転生令嬢はまるっとすべてお見通し!~婚約破棄されたら、チートが開花したようです~
 別邸に戻ると、時刻は十五時をちょっと過ぎたところだった。
 思いのほか、外で時間を取ってしまった。夜会は予定では二十時に開始予定だ。あと五時間しかなというのに、どうするかまったく決めていない。

「まずいってフィデル! 時間がない!」
「お前が帰り道買い食いしてたからだろ。あれはかなりのタイムロスだったぞ」
「うっ……! と、とにかく、もう夜会の準備を始めてると思うから、私の力でエリオットとロレッタの現状を見てみるわ」

 ふたりにとって、今日の夜会は婚約お披露目会でもある。相当浮かれていることだろう。 
 意識を集中させ、一度閉じた目をカッと開く。

 見えた。エリオットとロレッタの姿が。一緒にいてくれたおかげで、二度力を使わずに済んでありがたい。

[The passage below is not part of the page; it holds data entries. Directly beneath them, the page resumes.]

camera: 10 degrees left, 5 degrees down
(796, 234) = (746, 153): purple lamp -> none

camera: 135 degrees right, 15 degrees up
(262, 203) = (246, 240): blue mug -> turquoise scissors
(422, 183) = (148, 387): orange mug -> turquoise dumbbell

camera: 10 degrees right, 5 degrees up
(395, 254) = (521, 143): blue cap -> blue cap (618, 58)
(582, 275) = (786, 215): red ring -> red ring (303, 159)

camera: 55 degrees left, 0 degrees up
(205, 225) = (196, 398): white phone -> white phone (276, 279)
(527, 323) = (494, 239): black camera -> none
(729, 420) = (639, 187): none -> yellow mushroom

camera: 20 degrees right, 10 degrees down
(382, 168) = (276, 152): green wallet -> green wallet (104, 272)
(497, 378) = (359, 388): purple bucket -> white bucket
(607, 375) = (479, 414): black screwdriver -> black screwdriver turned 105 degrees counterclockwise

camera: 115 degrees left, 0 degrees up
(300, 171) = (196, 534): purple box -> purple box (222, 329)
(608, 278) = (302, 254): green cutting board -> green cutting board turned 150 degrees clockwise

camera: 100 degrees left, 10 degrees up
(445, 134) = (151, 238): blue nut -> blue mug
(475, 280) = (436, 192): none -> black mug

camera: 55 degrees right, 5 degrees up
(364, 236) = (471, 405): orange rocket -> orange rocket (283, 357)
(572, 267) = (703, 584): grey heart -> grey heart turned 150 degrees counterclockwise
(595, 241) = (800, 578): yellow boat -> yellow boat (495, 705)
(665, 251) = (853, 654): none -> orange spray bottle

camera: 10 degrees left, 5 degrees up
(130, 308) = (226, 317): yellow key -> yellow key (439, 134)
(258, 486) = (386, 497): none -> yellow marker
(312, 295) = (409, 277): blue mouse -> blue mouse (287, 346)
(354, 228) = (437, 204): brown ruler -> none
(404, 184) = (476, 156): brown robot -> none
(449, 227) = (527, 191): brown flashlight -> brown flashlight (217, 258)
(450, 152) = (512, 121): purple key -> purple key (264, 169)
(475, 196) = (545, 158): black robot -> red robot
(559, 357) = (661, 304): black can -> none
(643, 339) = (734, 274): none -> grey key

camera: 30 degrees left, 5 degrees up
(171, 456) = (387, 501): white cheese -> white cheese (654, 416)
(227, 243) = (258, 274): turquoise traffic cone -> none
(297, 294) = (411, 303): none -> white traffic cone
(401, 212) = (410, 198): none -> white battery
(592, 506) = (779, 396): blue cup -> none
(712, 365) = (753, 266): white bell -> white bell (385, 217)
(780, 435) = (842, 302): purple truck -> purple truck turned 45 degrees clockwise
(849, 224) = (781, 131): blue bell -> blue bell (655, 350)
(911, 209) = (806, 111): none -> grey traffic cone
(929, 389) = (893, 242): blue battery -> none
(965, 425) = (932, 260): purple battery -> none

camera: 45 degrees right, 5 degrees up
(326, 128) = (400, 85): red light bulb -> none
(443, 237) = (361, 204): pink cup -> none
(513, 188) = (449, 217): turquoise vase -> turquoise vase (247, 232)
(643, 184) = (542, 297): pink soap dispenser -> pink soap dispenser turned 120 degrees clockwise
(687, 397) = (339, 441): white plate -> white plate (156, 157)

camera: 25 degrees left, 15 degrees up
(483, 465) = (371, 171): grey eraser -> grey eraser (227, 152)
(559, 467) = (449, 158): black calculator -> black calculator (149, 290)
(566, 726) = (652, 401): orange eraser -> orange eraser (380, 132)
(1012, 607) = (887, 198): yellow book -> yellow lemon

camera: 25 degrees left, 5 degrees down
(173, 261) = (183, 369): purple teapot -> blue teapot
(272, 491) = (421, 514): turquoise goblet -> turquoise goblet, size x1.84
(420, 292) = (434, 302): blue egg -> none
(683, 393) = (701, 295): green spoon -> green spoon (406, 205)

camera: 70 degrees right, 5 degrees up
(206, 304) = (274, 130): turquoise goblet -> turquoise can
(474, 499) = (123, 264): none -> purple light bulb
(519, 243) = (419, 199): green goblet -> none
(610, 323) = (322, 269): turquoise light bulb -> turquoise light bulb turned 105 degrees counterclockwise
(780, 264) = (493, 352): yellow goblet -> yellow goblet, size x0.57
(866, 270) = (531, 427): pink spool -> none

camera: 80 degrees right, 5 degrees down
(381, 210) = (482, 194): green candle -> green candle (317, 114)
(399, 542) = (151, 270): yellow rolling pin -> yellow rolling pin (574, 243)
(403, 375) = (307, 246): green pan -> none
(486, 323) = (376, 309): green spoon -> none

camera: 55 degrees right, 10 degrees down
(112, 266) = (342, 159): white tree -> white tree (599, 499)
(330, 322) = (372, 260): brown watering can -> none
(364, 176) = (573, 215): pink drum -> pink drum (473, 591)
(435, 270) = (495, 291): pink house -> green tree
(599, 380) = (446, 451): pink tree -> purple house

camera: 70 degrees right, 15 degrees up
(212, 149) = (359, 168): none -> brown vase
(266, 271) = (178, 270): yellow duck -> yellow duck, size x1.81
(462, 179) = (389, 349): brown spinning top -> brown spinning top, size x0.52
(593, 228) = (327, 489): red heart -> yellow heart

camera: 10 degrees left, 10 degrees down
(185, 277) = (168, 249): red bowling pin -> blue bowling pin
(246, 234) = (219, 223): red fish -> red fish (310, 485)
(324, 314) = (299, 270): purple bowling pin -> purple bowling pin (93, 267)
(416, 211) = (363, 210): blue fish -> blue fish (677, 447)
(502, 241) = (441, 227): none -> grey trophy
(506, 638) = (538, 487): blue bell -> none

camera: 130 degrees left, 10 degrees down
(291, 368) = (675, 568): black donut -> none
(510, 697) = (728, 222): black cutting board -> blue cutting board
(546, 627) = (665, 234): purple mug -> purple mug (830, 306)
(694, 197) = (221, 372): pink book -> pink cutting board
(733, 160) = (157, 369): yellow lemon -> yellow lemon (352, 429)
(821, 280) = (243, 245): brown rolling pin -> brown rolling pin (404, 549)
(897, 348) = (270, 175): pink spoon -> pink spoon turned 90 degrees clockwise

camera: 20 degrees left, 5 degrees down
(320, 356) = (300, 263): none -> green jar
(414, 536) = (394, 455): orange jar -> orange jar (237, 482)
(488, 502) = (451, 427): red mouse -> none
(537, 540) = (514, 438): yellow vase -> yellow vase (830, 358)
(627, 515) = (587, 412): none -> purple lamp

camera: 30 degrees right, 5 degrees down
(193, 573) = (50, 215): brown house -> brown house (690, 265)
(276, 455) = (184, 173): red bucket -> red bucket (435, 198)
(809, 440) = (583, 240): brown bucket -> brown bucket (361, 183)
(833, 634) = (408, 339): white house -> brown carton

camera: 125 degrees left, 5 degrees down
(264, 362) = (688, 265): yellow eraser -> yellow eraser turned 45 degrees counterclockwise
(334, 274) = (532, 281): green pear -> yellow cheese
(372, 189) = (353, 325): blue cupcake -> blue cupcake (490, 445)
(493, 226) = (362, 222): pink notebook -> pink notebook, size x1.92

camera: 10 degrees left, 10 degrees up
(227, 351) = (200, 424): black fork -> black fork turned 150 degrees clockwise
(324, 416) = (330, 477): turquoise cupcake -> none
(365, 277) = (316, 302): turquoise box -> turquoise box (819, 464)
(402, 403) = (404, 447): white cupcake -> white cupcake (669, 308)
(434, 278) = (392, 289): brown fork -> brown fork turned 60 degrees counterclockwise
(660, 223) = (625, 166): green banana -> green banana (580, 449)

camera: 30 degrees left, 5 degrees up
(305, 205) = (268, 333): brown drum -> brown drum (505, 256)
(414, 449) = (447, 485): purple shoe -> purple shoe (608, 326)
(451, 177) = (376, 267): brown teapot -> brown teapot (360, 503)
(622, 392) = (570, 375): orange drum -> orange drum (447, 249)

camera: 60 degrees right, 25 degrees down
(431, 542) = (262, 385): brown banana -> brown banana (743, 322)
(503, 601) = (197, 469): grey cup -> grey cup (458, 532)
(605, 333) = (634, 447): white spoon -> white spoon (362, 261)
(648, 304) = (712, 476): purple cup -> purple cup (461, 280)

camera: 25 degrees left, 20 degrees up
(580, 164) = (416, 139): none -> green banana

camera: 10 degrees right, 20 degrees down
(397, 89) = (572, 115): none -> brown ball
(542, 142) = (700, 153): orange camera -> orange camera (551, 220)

 ふたりは今、夜会用の衣装を選んでいる真っ最中のようだ。

『ロレッタ、君にはこのドレスが似合うよ!』

 ベビーピンクの、これでもかというくらいフリフリのレースたっぷりなドレスを片手に、エリオットは得意げに言う。かつての婚約者ながら、そのドレスの趣味はいかがなものかと思う。私にはいつも、『女性は清楚で可憐でいなくちゃ』とか言って地味なドレスばかり勧めてきてたってのに! 

『エリオット様、こんなかわいらしいドレスを着たら、私がドレスに負けてしまいますわ』

 と、言いつつ満更でもない顔をしているロレッタ。絶対に自分が負けるなんて思っていないのがまるわかりだ。

『そんなことないさ。君以外が着れば負けてしまうだろうけどね。たとえば……僕の前の婚約者だったら、着こなせたと思うかい?』
『ふふっ! もうエリオット様ったら。例え話にしてもひどすぎますわ』
「はあぁぁ!? こっちから願い下げよ! そんなだっさいドレス!」

 ここでも勝手に笑いものにされ、怒りが抑えられずおもわず叫ぶと、隣に座っていたフィデルの肩がビクッと跳ねた。